Difference between _JAVA_OPTIONS, JAVA_TOOL_OPTIONS and JAVA_OPTS

You have pretty much nailed it except that these options are picked up even if you start JVM in-process via a library call.

The fact that _JAVA_OPTIONS is not documented suggests that it is not recommended to use this variable, and I've actually seen people abuse it by setting it in their ~/.bashrc. However, if you want to get to the bottom of this problem, you can check the source of Oracle HotSpot VM (e.g. in OpenJDK7).

You should also remember that there is no guarantee other VMs have or will continue to have support for undocumented variables.

UPDATE 2015-08-04: To save five minutes for folks coming from search engines, _JAVA_OPTIONS trumps command-line arguments, which in turn trump JAVA_TOOL_OPTIONS.

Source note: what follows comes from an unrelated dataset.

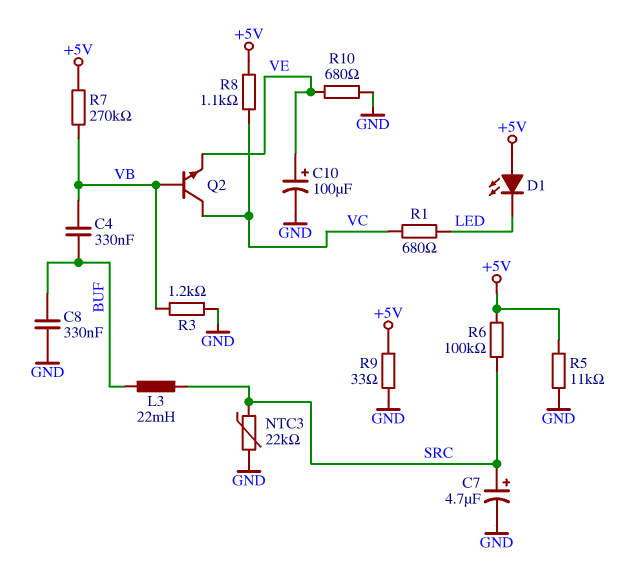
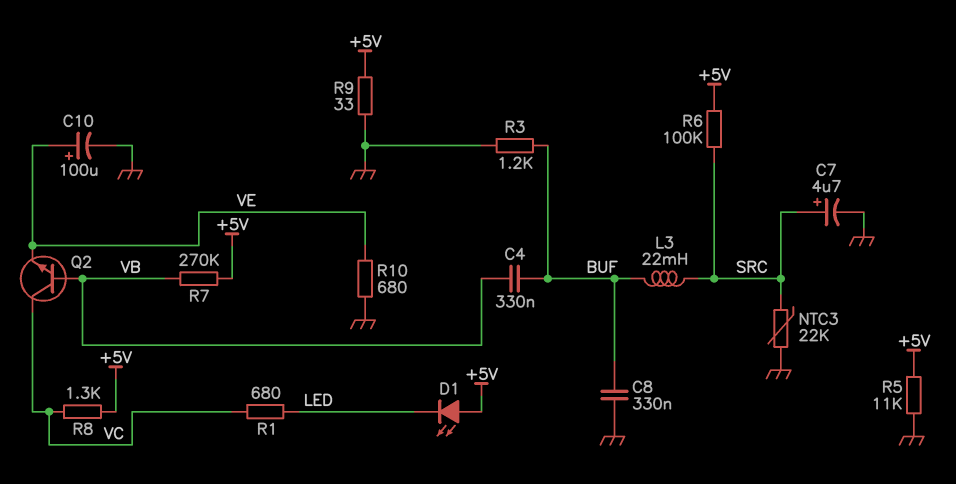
R3: 1.2k (GND, VB) -> 1.2k (BUF, GND)
R8: 1.1k (+5V, VC) -> 1.3k (+5V, VC)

There is one more difference: _JAVA_OPTIONS is Oracle specific. IBM JVM is using IBM_JAVA_OPTIONS instead. This was probably done to be able to define machine-specific options without collisions. JAVA_TOOL_OPTIONS is recognized by all VMs.


JAVA_OPTS have no special handling in JVM at all.

And according to https://bugs.openjdk.java.net/browse/JDK-4971166 the JAVA_TOOL_OPTIONS is included in standard JVMTI specification, does better handling of quoted spaces and should be always preferred instead of undocumented Hotspot-specific _JAVA_OPTIONS.

Also beware that using these prints additional message to stdout that can't be suppressed.


As @ryenus noted, since JDK 9+, there's JDK_JAVA_OPTIONS as the preferred replacement, see What is the difference between JDK_JAVA_OPTIONS and JAVA_TOOL_OPTIONS when using Java 11?